I still can't figure it out, but I haven't put a lot of time into it. You have a square and another square in it. There are lines connecting the edges. How can you trace over it without picking up your pencil or retracing? The paper said it was possible.

Send your picture to Xyzzy and he will put it up on the server.

Re: Puzzle from 3rd Grade
 

[quote="clowns789"]You have a square and another square in it. There are lines connecting the edges.[/quote]

By this, I assume that he means a figure that is the projection of a wire-frame cube as viewed looking at the center of a face.

To solve this problem, you should read about Euler graphs.

Look carefully at the figure -- count the number of intersections with an odd number of line segments meeting:[code:1]|__ _|_ ___
| | etc.[/code:1]
If there are more than 2, (start at one, end at the other) then it is a trick question. The only way to solve it is to "cheat". ;)

Is there proof?

[quote="clowns789"]Is there proof?[/quote]

If you don't start or end at a particular intersection, then you must leave that intersection as many times as you enter it - hence there must be an even number of segments connected to that intersection.

Well it said it was possible. It didn't say anything about overlapping but that would be quite unintelligent. But what happens if you get four of those and form it in another square 4x bigger?

[b]clown789[/b],

I missed your reply, or I would've responded sooner. For you and any others who are interested, here is a restatement of the problem.

Trace the figure without lifting your pencil or retracing.

[img]http://www.mersenneforum.org/jpg/Puzzle-1a.jpg[/img]

I've labeled the intersections so we can discuss paths.

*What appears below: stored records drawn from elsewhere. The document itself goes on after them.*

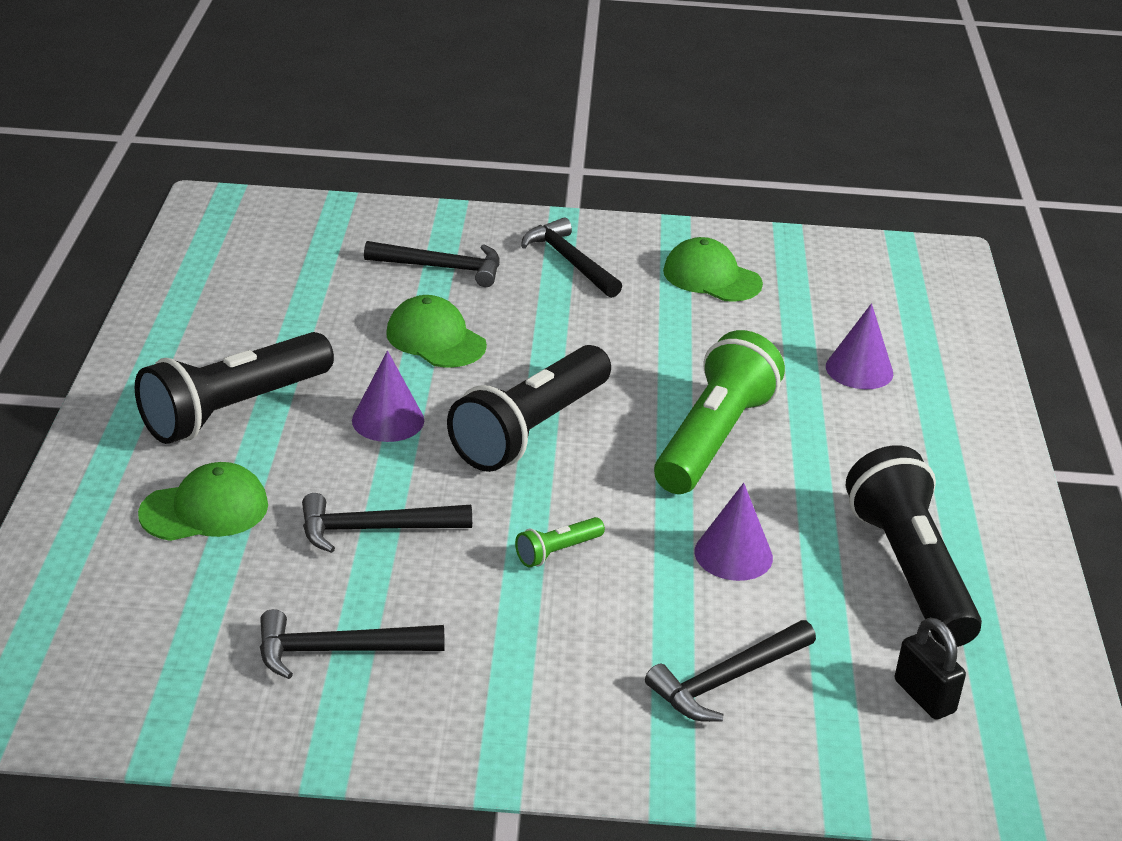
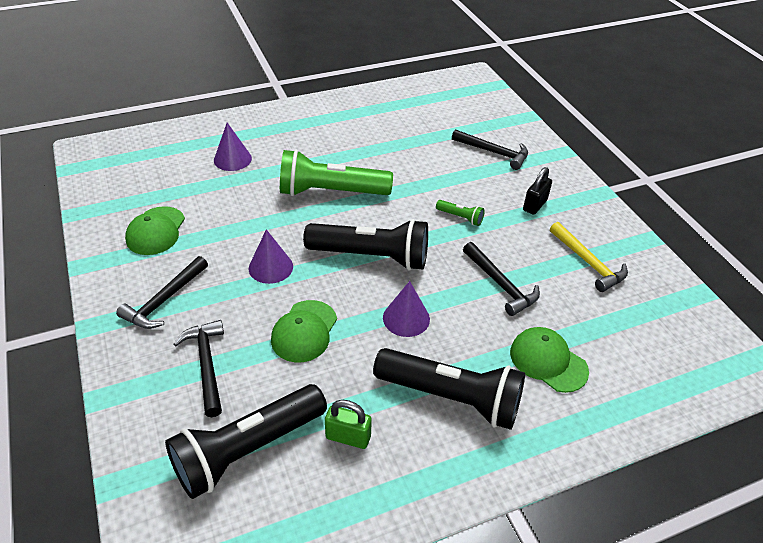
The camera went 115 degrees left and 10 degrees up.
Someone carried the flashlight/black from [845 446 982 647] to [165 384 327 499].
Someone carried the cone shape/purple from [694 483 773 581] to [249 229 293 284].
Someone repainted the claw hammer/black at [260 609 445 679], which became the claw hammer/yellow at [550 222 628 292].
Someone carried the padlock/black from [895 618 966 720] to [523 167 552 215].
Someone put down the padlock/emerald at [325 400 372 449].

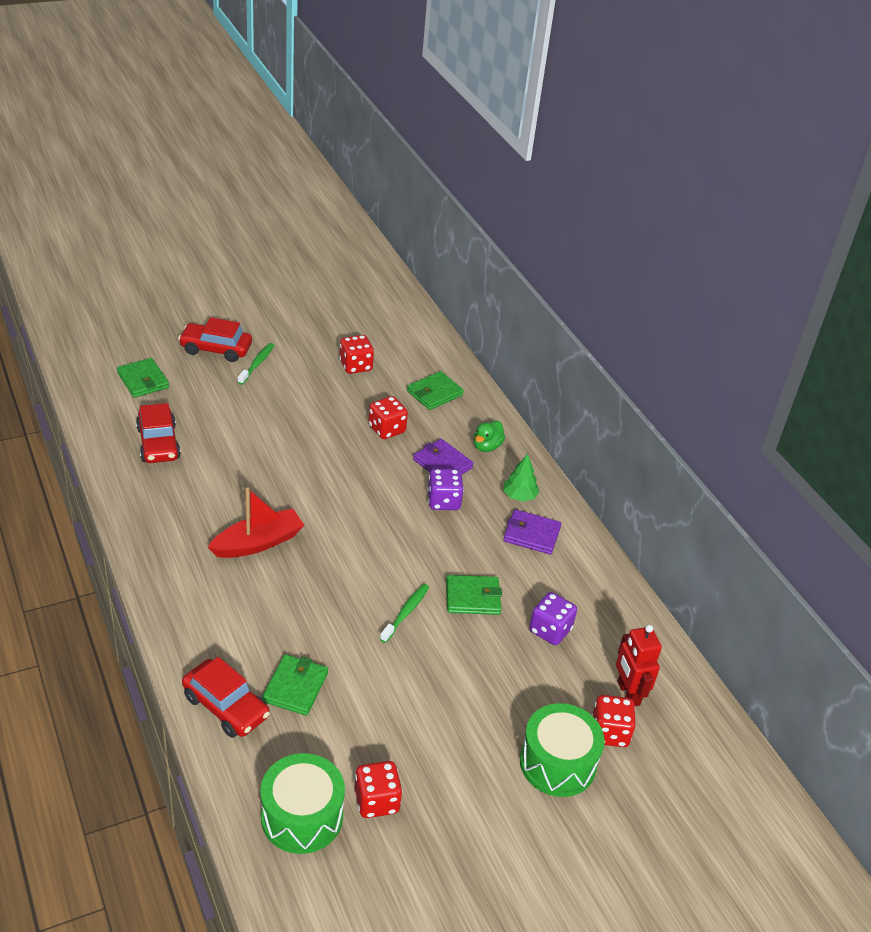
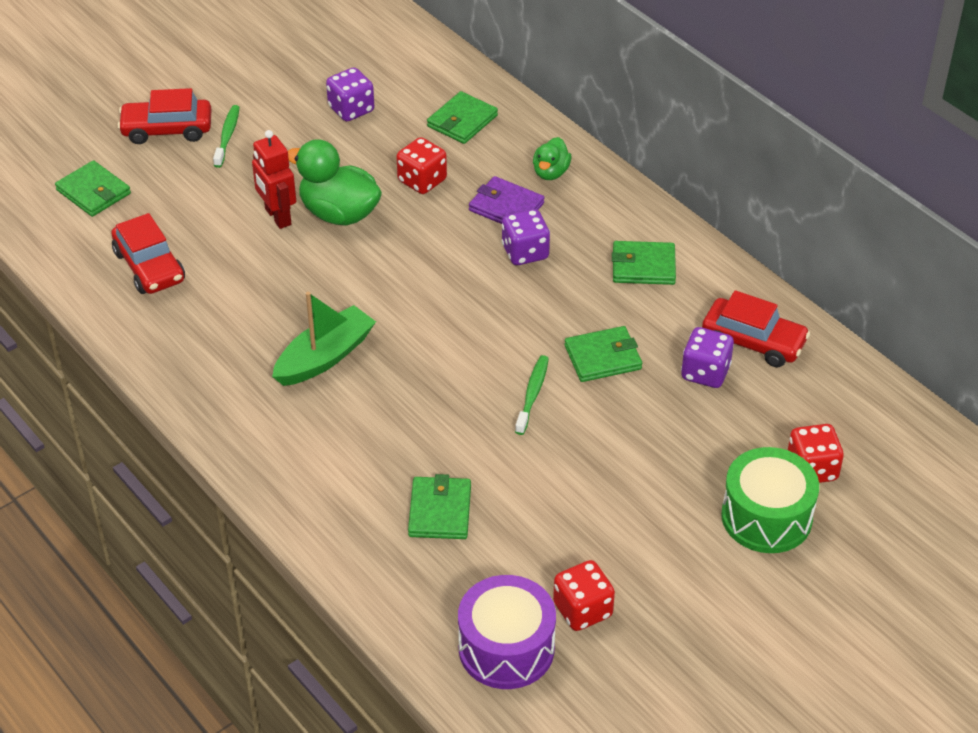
The camera went 10 degrees left and 5 degrees up.
Someone repainted the dice/scarlet at [339 335 374 374], which became the dice/purple at [326 67 374 122].
Someone took away the toy tree/emerald at [503 454 540 502].
Someone repainted the toy boat/scarlet at [207 487 304 558], which became the toy boat/emerald at [272 292 376 386].
Someone repainted the wallet/purple at [503 509 562 555], which became the wallet/emerald at [612 241 676 285].
Someone carried the toy robot/scarlet from [616 625 662 706] to [252 130 296 229].
Someone carried the toy car/scarlet from [182 657 270 738] to [702 290 810 367].
Someone repainted the snare drum/emerald at [260 753 345 854], which became the snare drum/purple at [458 575 556 689].
Someone put down the duck/emerald at [288 139 382 226].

Remember, this is a puzzle for 3rd or 4th grade students. Yes, there is a solution, and it does not require delving into obscure network theory.

[quote="Maybeso"]Remember, this is a puzzle for 3rd or 4th grade students. Yes, there is a solution, and it does not require delving into obscure network theory.[/quote]

It's a dirty trick to play on kids. There is no "standard" solution - the points w, x, y, and z all have an odd number of segments, so they must all be starting points or ending points of a continuous curve that doesn't leave the lines shown. I've seen several "solutions" to these trick questions.

The simplest is to add another segment - say x to y, and trace the extended figure starting at w and ending at z - the directions didn't say you could trace ONLY the figure.

Most out of the box, in my view, is to put a second piece of paper on top of the first to carry the line from X to Y, then remove it when finished. You didn't pick up the pencil, and the rules didn't say no extra paper.

The mathematician's favorite solution is to fold the paper - perhaps by wrapping it around a cylinder to that w and z touch. (Except for those mathematicians who stick to the mathematical aesthetic that proving something is impossible IS a solution to the problem).

The artist's favorite solution is to use a pencil that is worn to a nub so you can lean it sideways and draw from x to y without leaving a mark on the page.

Sorry, that's not it. There's 4 lines connecting, not 2. So it's in the corners and not the sides.

[quote="clowns789"]Sorry, that's not it. There's 4 lines connecting, not 2. So it's in the corners and not the sides.[/quote]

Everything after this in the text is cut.